I feel the wetness collecting in my eyes. I squeeze my lids tightly, hoping to stop it, but it only makes the tears fall down my face. Dammit. Kieran has never seen me cry, and I don’t want him to now either.
I’m not that girl… the one who is weak and whiny and weepy.
He turns off his bedside lamp, and we lie in the darkness. More silence, except for our breathing and my occasional sniffle.
At least ten minutes have passed when Kieran says, “I feel more for you than I’ve ever felt for any woman.”
Maybe that’s supposed to make me happy, but it doesn’t “How many women have you ever been in love with?” I already know the answer.
“None.”
“You’ve never felt anything for a woman, but with me you feel more… than… nothing. Wow. That makes me get all kinds of butterflies in my stomach.” I wish he hadn’t said anything at all.
“I didn’t say t
hat I feel more than nothing for you. Those are your words.”
“Doesn’t matter.”
“It does matter. It matters very much because you’re unhappy. I don’t want you to ever be unhappy, not even for a second.” He moves closer and wraps his arm around my waist. Nothing sexual. Just an affectionate embrace. “I’m falling for you, doll. I feel it happening more and more every day.”

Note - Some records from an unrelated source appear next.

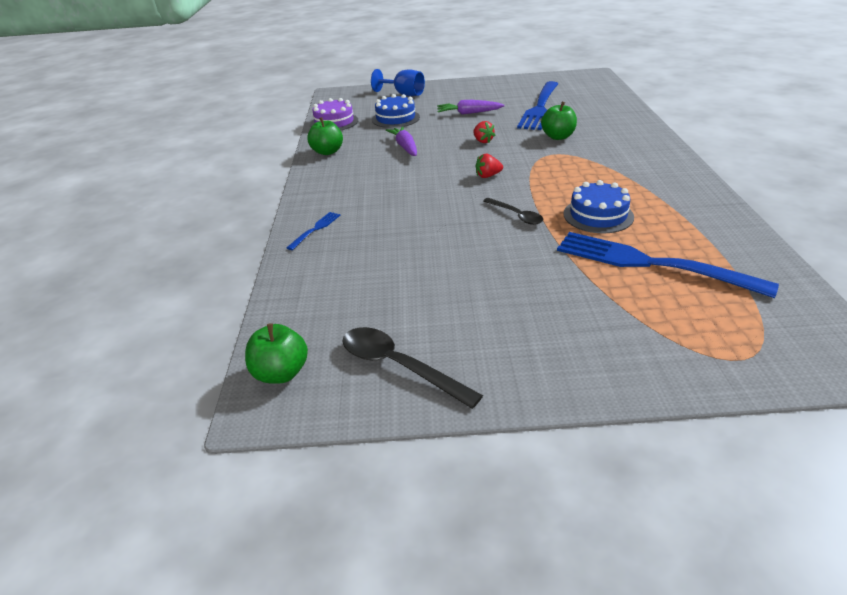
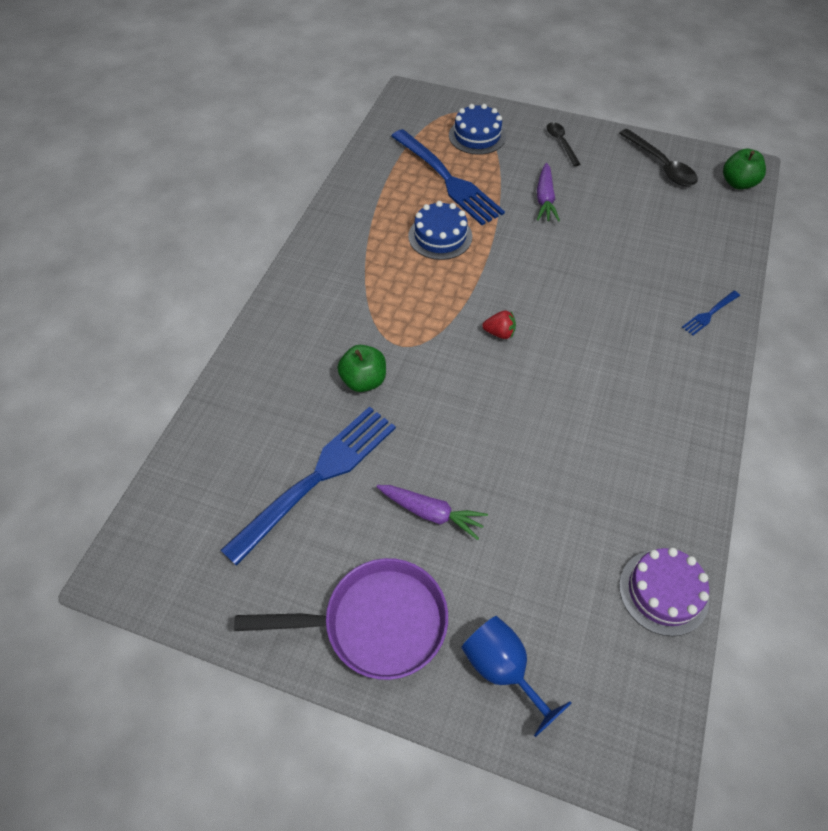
camera: 160 degrees left, 20 degrees up
(327, 152) = (684, 480): green apple -> none
(395, 118) = (554, 553): blue cake -> blue cake (477, 136)
(405, 147) = (570, 444): purple carrot -> purple carrot (545, 199)
(468, 90) = (376, 623): none -> purple pan
(483, 141) = (461, 413): red strawberry -> none
(516, 215) = (509, 262): black spoon -> black spoon (561, 143)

“Are you?” I hate the desperate hopefulness I hear in my own voice. I sound pathetic.
“I am.” He snuggles closer. “Love is like a rose. It blooms at the perfect time when it’s at its most beautiful but only after being nurtured. That’s what our relationship needs: to be nurtured so it can bloom when it’s at its most beautiful.”
You don’t expect poetic words like those to come from the mouth of a killer. “That’s a good way of putting it.”
“Do you love me, Westlyn?”
Surely he knows that I do. I wouldn’t bring this up if I didn’t. He says that he’s falling for me. That’s different from loving me, and it’s not fair for him to ask me to declare my love for him. “You don’t get to ask me that.”
“I do get to ask you that. Tell me. Do you love me?”
I could lie and say no. I could refuse to answer one way or the other. But what’s the point? “Yes.”
“Say it.”
“No.” It’s cruel of him to ask that of me when he can’t say it back.
He turns on the lamp, pushes me to my back and gets on top of me, his eyes staring directly at mine. “I want to hear you say it.”
I close my eyes, press my lips together, and shake my head. Defying him. “I won’t give you that satisfaction until you’re able to say the words in return.”
He lowers his forehead to mine. “Please, Westlyn. I can’t recall in twenty-eight years ever hearing those words said to me. You’d be the first to say them.”
We are so much alike, he and I. Both of us yearning to be loved.
It’s a pain I know all too well. Kieran doesn’t know that I’ve never been told those words either, or how desperately I too want to hear them. I understand his deep pain, and that is why I can’t withhold those words from him although I already know I won’t hear them in return.